§ **PROBLEM**
Examine the records below and count how many lines contain the string "circle". Give only the number.

§ **RECORDS FOR PROCESSING**

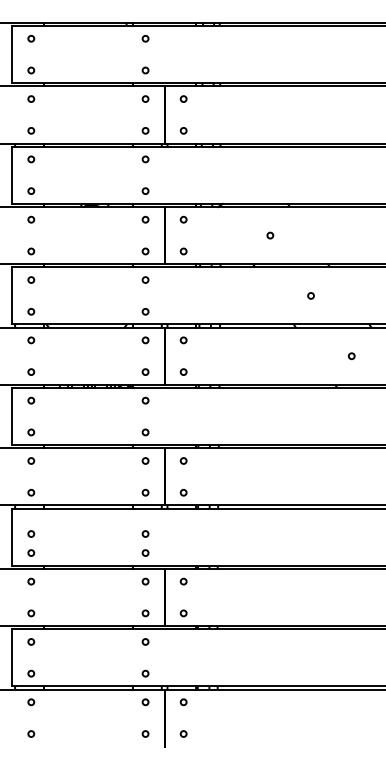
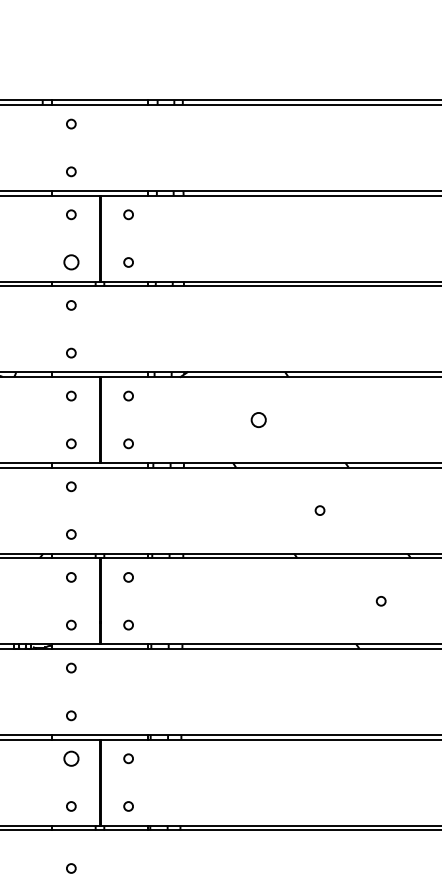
circle: (145, 130) -> (71, 261), size x1.6
circle: (270, 235) -> (259, 419), size x1.6
circle: (145, 460) -> (71, 757), size x1.6

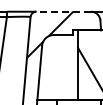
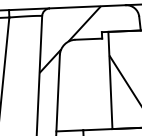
line: (63, 11) -> (87, 6), dashed -> solid

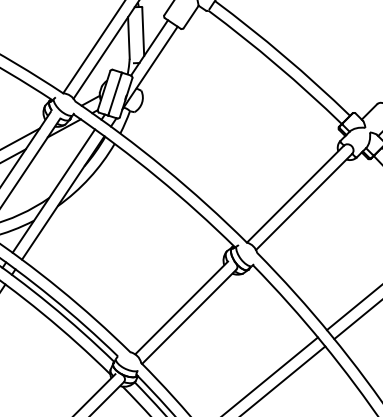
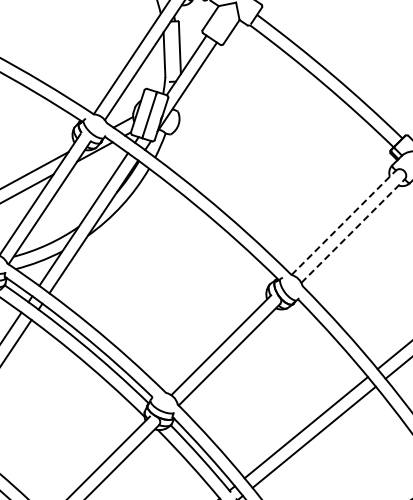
line: (295, 193) -> (343, 222), solid -> dashed
line: (304, 201) -> (353, 230), solid -> dashed

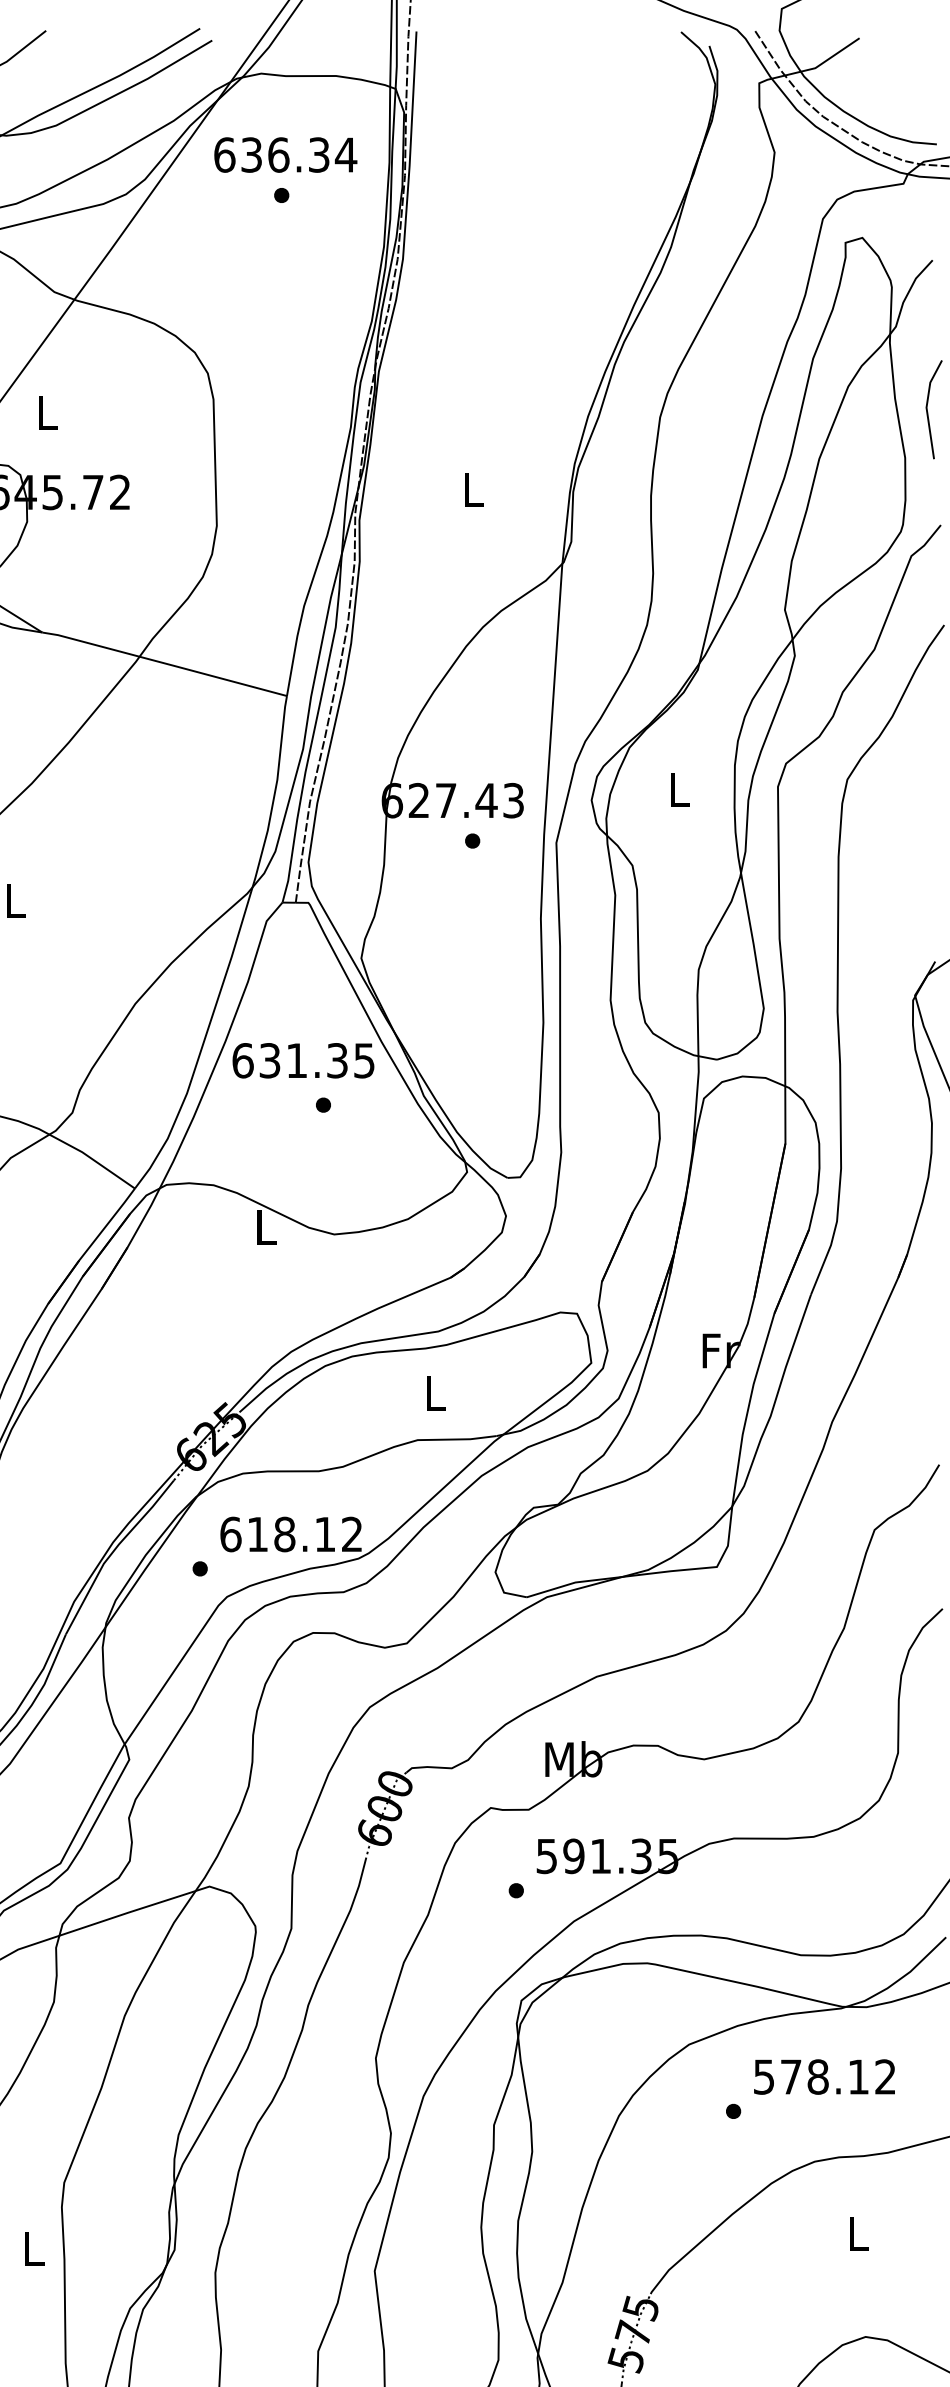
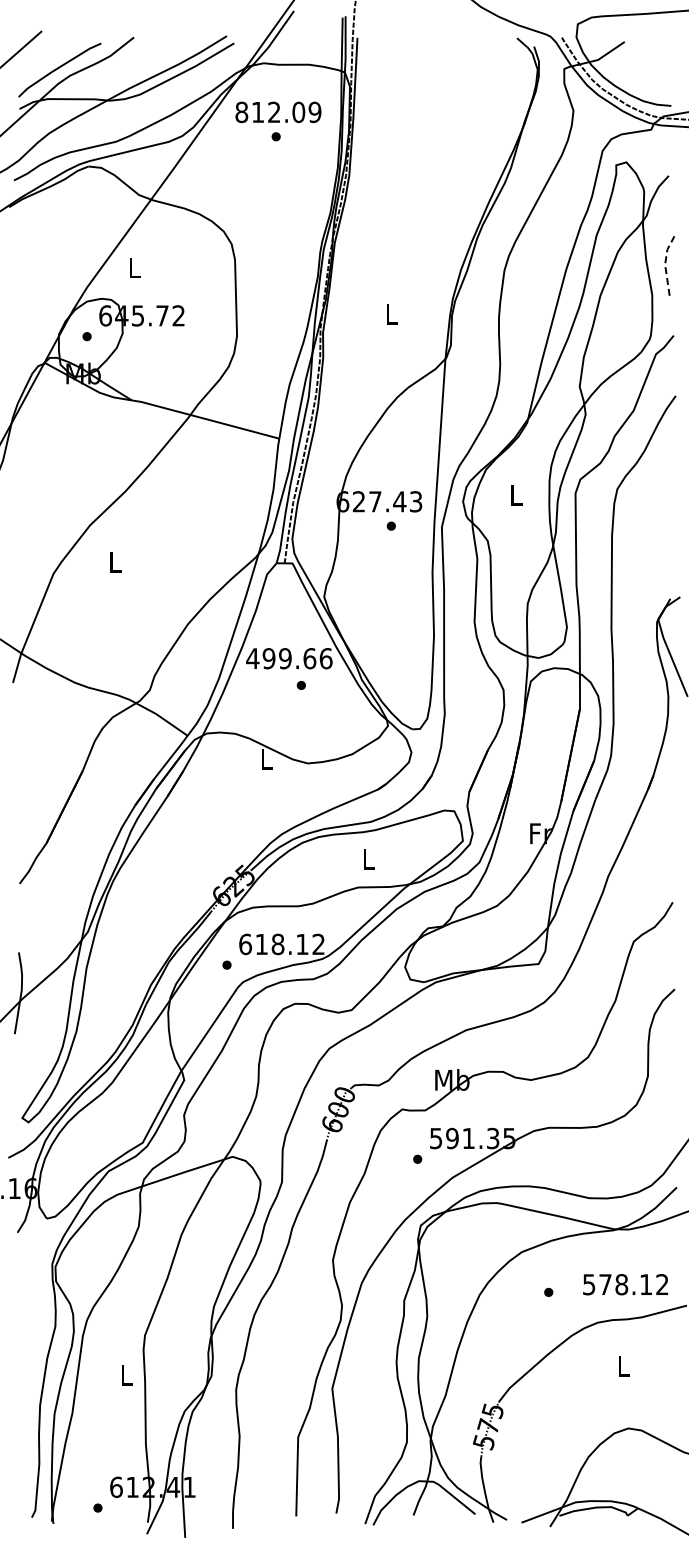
text: (285, 155) -> (278, 112), 636.34 -> 812.09
line: (927, 407) -> (665, 264), solid -> dashed
text: (303, 1060) -> (289, 658), 631.35 -> 499.66
text: (824, 2076) -> (625, 1284), moved

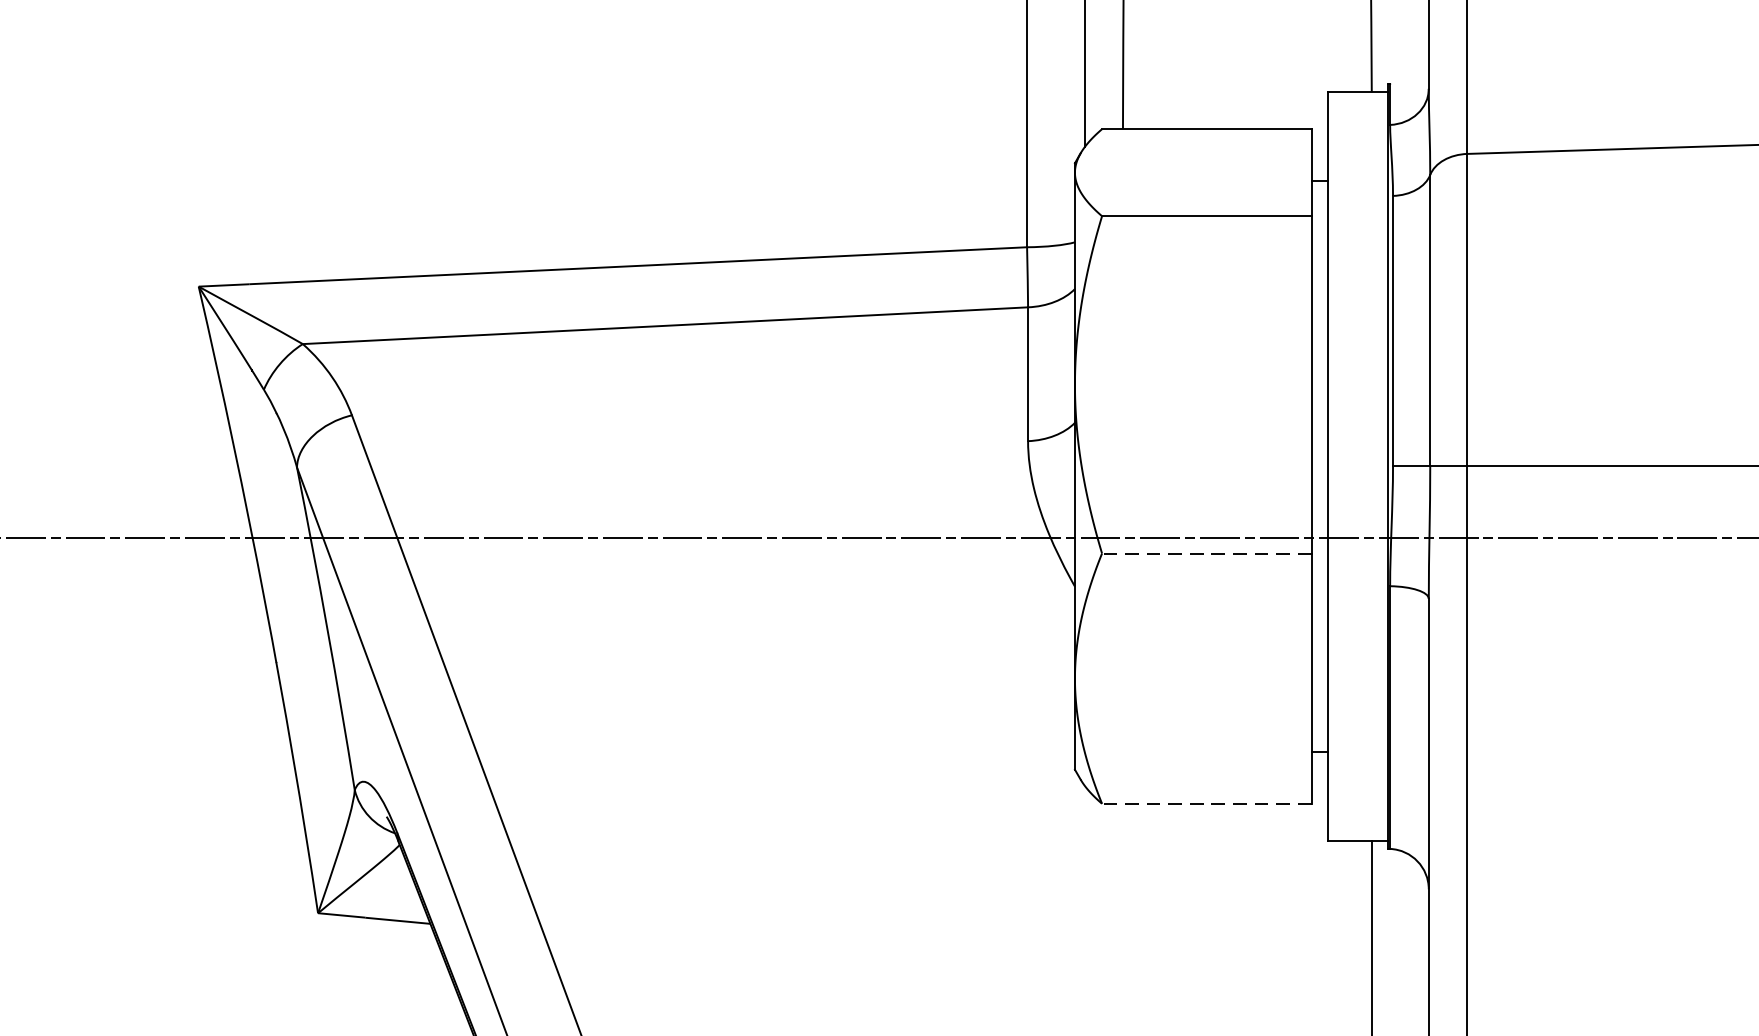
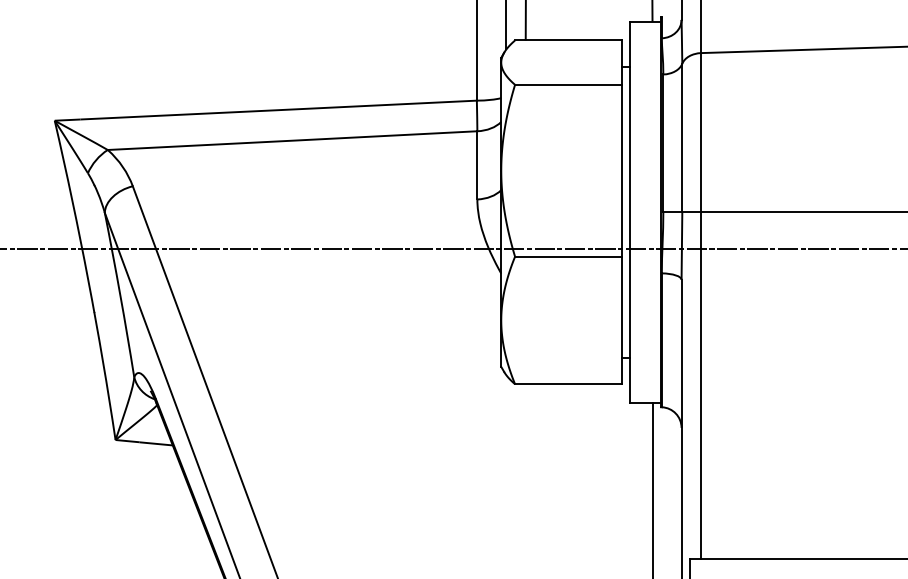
line: (1204, 553) -> (567, 256), dashed -> solid
line: (1204, 804) -> (567, 384), dashed -> solid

§ **WRITTEN RESPONSE**
3